In what ways do jackals interact with human communities, both positively and negatively?

 Jackals may be drawn to areas where food is readily available, such as garbage dumps, livestock holdings (including chickens, rabbits, and goats), and paddy fields. Additionally, rabid jackals might enter human settlements due to their increased aggressiveness, fearlessness, and other behavioural changes caused by the disease.

 Are there any myths, folklore, or cultural representations of jackals discussed in the book?

Jackals are deeply embedded in folklore, cultural representations, and myths, possibly being the animal most frequently mentioned in our culture, including art, literature, and folklore.

 In our folklore and literature, such as “Magul Kema” and stage plays. like “Nari Beana,” the jackal is predominantly depicted as an opportunistic trickster. Art from the Kandyan period often features the jackal in religious contexts, such as in the “Sasa Jathakaya,” which depicts the earlier lives of Gautama Buddha in animal form.
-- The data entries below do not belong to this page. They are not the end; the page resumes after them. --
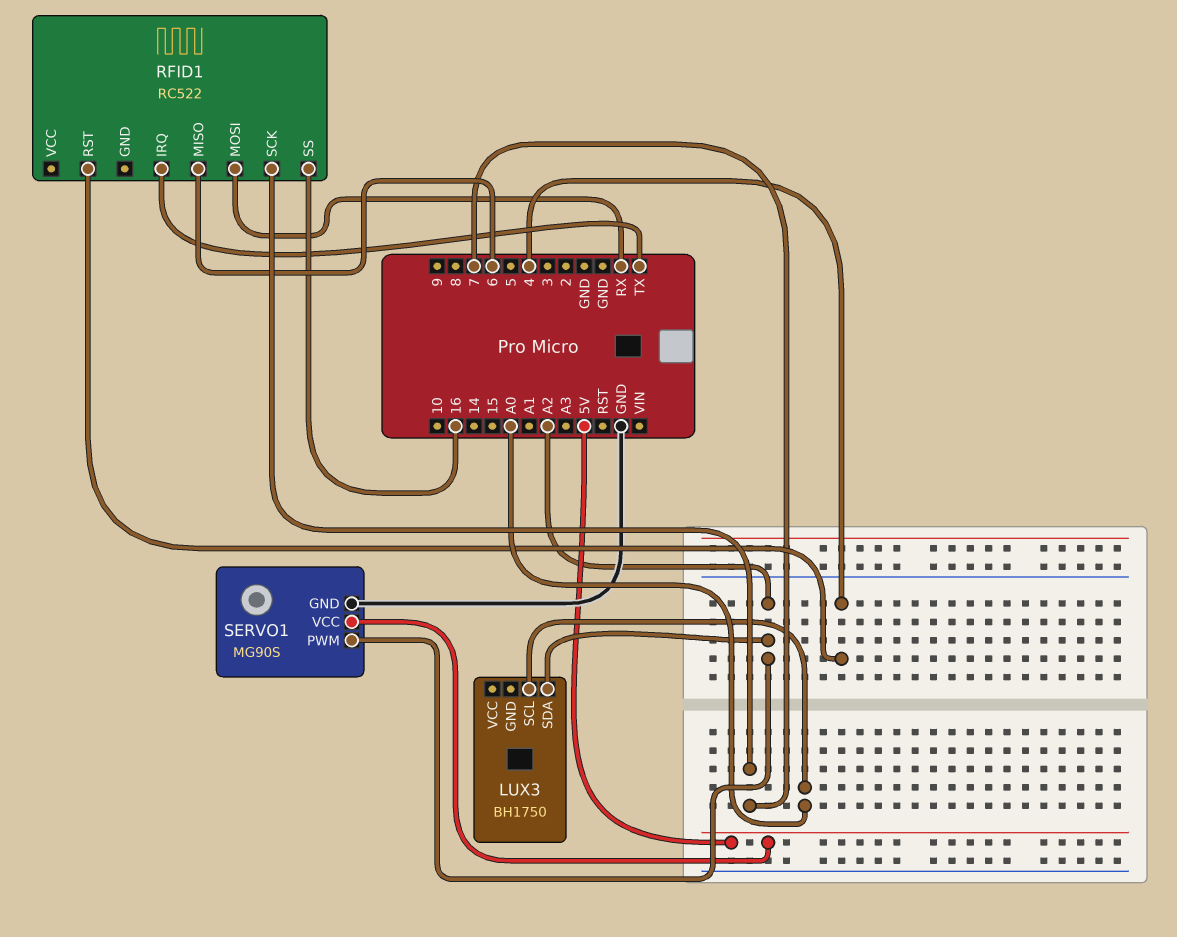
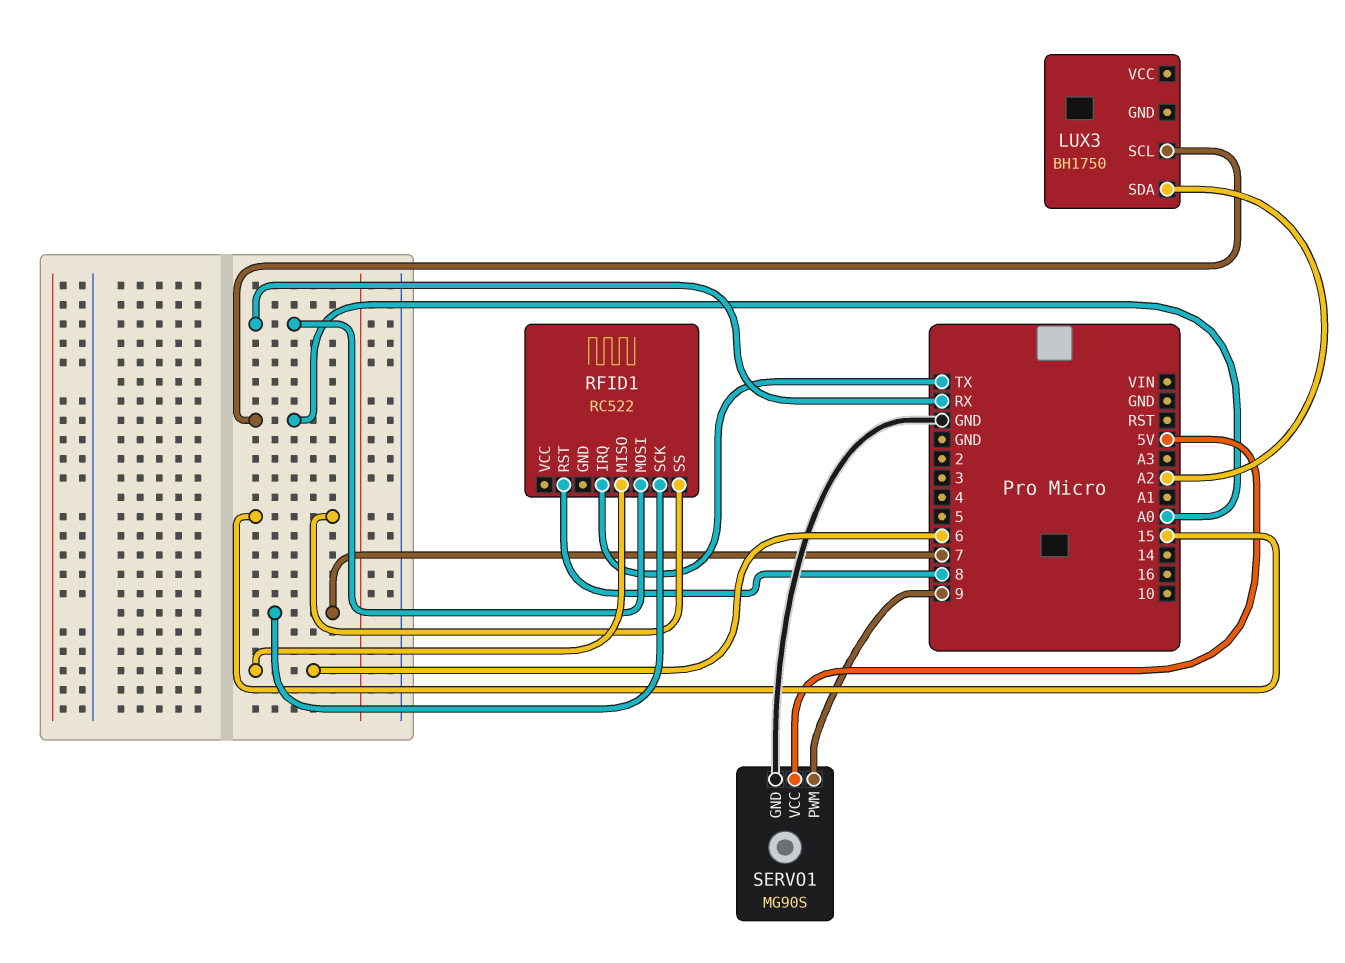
RFID1 pin RST: 4 -> 8
RFID1 pin SS: 16 -> 15
SERVO1 pin PWM: A2 -> 9

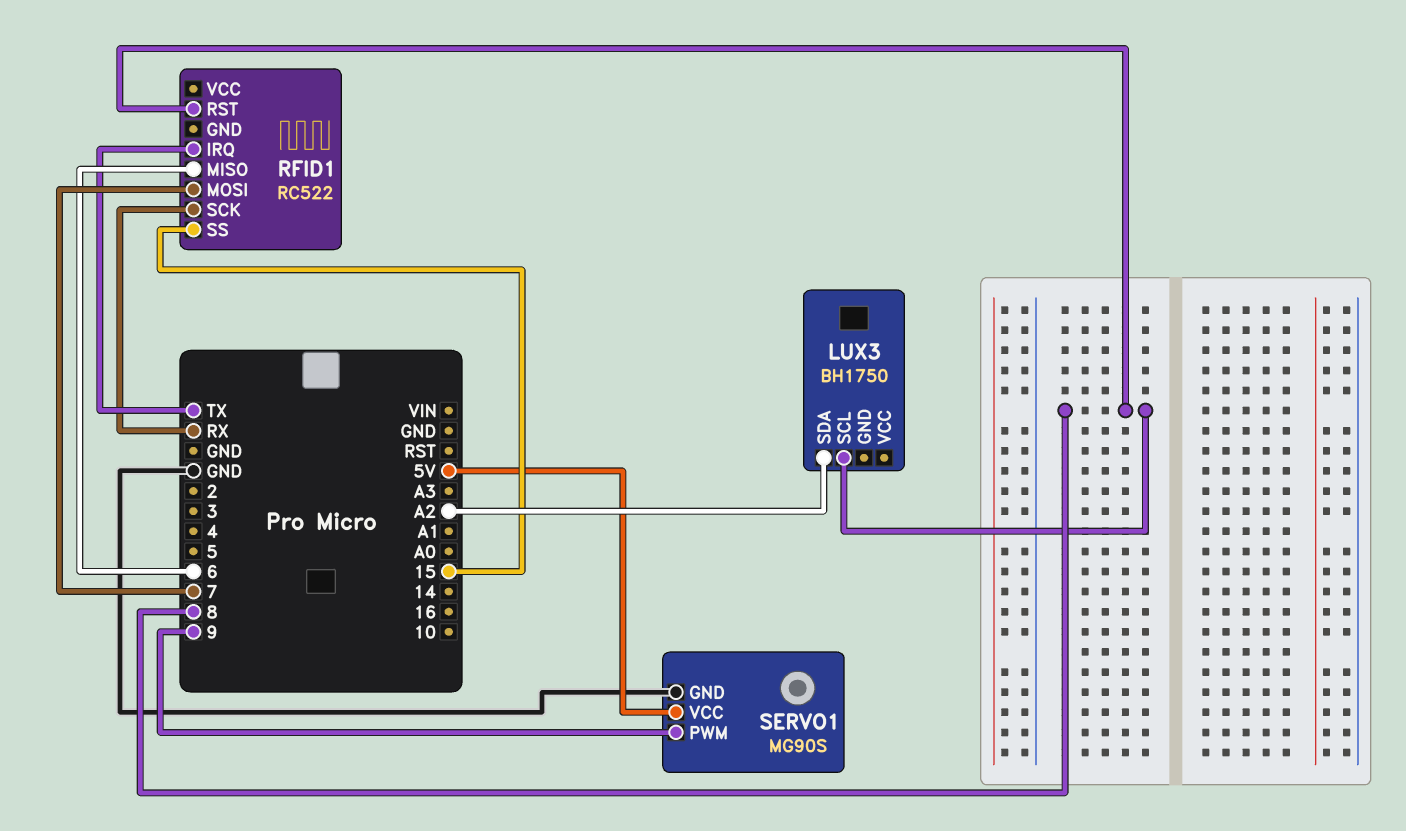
LUX3 pin SCL: A0 -> 8
RFID1 pin MOSI: RX -> 7
RFID1 pin SCK: 7 -> RX

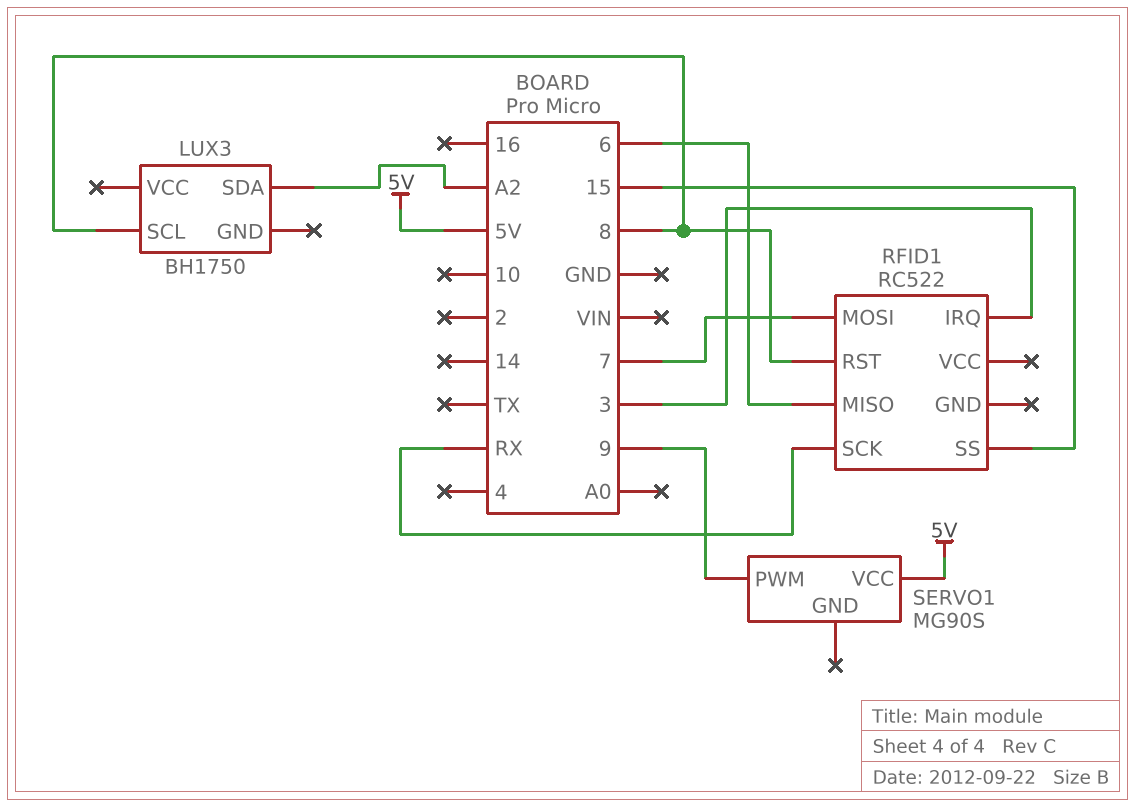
RFID1 pin IRQ: TX -> 3
SERVO1 pin GND: GND -> none

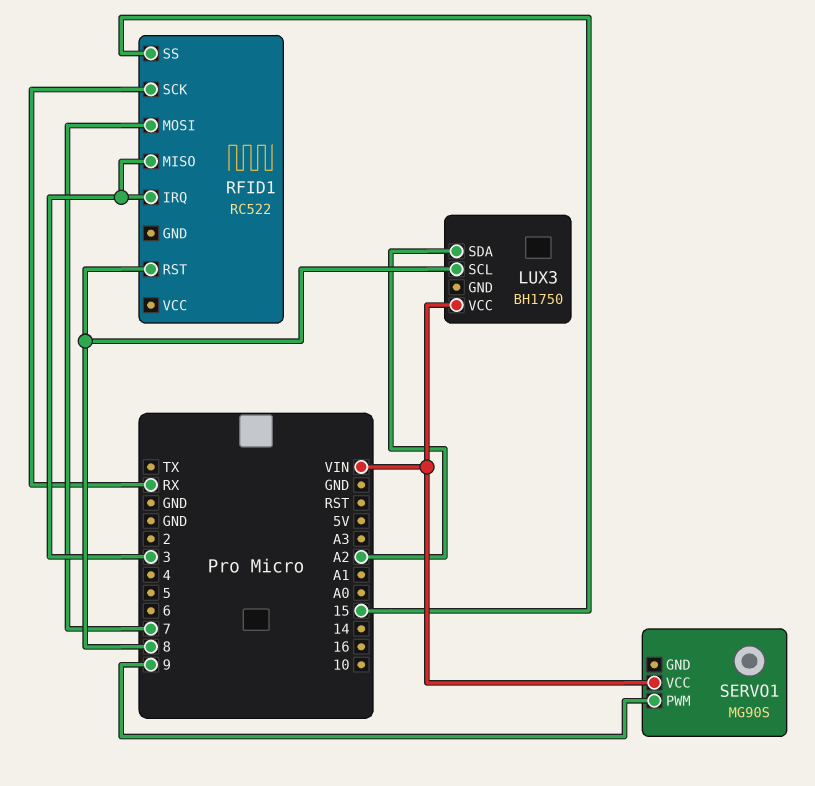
LUX3 pin VCC: none -> VIN
RFID1 pin MISO: 6 -> 3
SERVO1 pin VCC: 5V -> VIN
 Several famous myths are associated with the jackal. One prominent belief among rural folk is that occasionally a jackal can develop a horn, known as a ‘Jackal Horn,’ ‘Nari-comboo,’ or ‘Nari-anga,’ which is thought to possess magical powers.

 What scientific research methods are used to study jackals, and what have these studies revealed about their biology and behaviour?
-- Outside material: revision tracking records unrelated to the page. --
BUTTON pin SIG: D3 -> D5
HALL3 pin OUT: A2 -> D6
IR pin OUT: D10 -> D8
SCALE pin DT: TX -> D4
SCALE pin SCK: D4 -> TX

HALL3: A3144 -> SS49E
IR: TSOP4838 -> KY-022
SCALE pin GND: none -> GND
 There are various methods to assess different aspects of jackal ecology. For example, camera traps, thermal imaging cameras, and radio tagging are commonly used to study their behaviour and interactions with other carnivore species.
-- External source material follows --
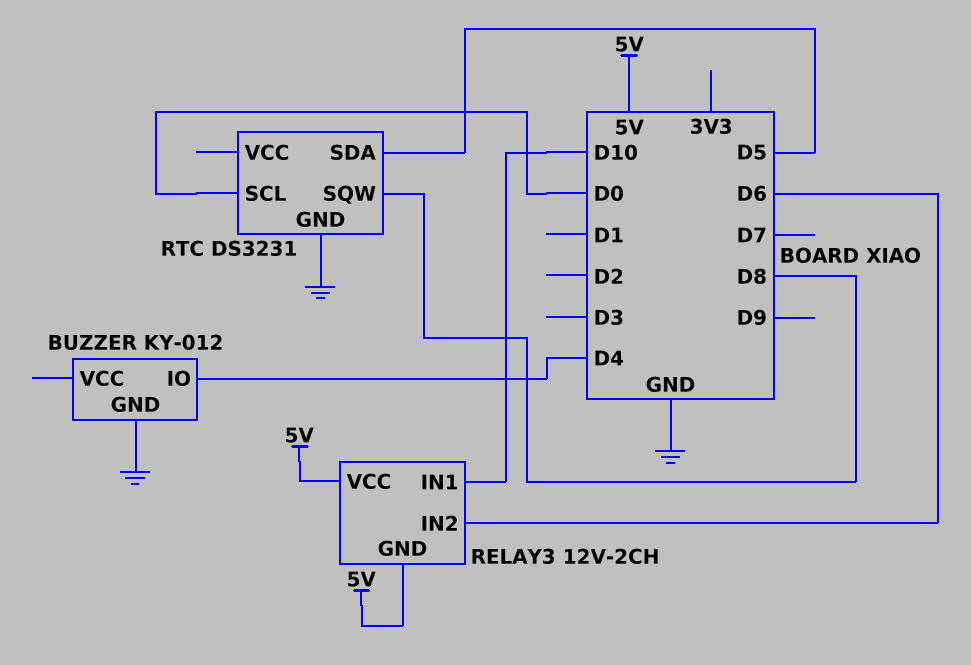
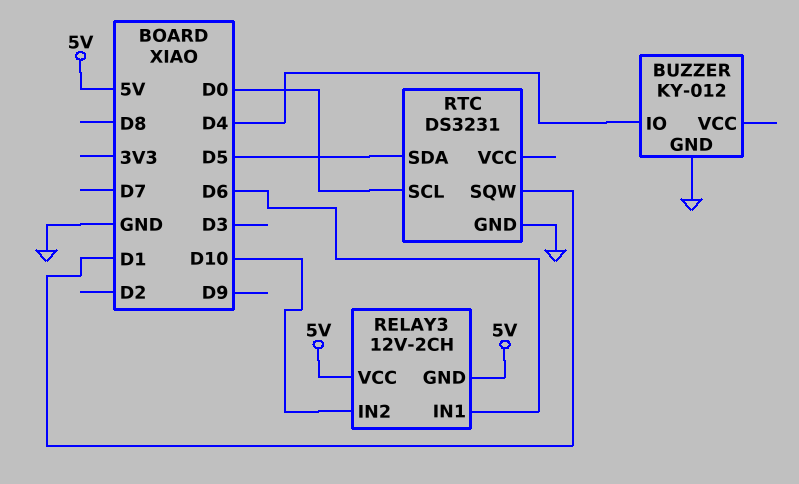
RELAY3 pin IN1: D10 -> D6
RELAY3 pin IN2: D6 -> D10
RTC pin SQW: D8 -> D1

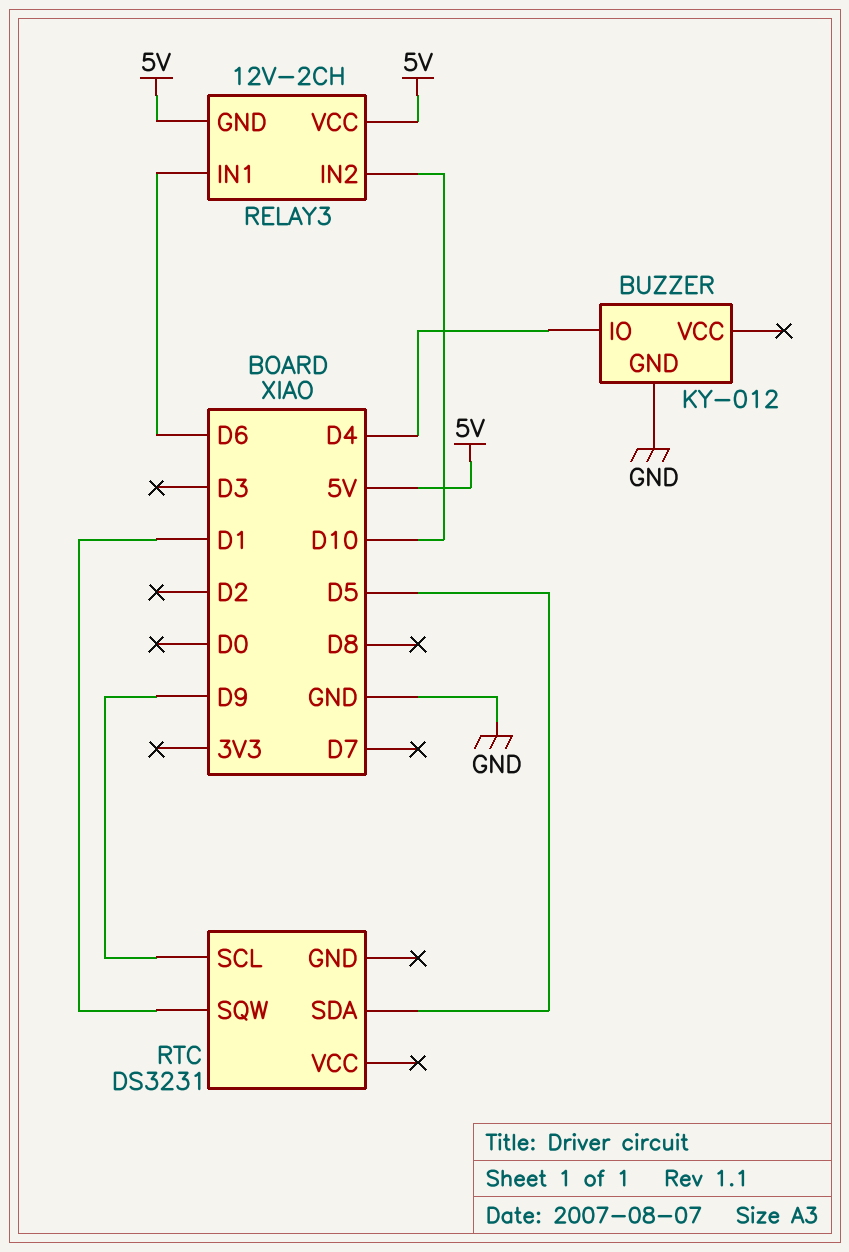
RTC pin GND: GND -> none
RTC pin SCL: D0 -> D9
 In our study, we conducted the first-ever dietary analysis of jackals using their scat and stomach contents of road-killed jackals. We found that their diet mainly comprises four types of food: small mammals, birds, invertebrates, and plant-based foods. The presence of a wide variety of items, including rodents, like the black rat (Rattus rattus), grassland birds such as the Tricoloured Munia (Lonchura malacca), invertebrates like beetles and maggots, and plant materials such as jackfruit, bananas, grasses, seasonal berries, and even human food (e.g., cooked rice, scraped coconut, and onion), indicates that our jackal is an opportunistic omnivore rather than a specialist predator.

 Even near visitor bungalows, deep inside wildlife parks, surrounded by pristine wilderness, we found jackal scat containing human food remains, such as rice and onion peels. This suggests that jackals prefer easily obtainable food over expending energy on hunting. Therefore, they might frequently visit human habitations in search of such food.

 Additionally, we characterized jackal vocalizations for the first time using the playback acoustic method. Through this, we identified different syllables that form five distinct vocal types: the bark, whine, whimper, short-lone howl, and group yip howl. Our findings indicate that the group yip howl is the main vocalization and major group vocal display, primarily associated with reunion and territorial defence.

 How do jackals adapt to changing environmental conditions, such as climate change or human-induced alterations to their habitats?

 Due to their higher dietary flexibility, jackals can switch to alternative food sources if one type becomes scarce because of climatic changes or human-induced alterations. They generally prefer shrub jungles with higher visibility, as these habitats provide abundant and easily accessible small mammals, like rodents. This preference allows jackals to thrive even in small, isolated patches of jungle, as well as in monocrop plantations, such as coconut, oil palm, rubber, and paddy fields.

 However, despite their adaptability, jackals still require certain minimum habitat conditions to survive. If these conditions are not met, they may eventually disappear due to the loss of feeding and breeding grounds to support their survival.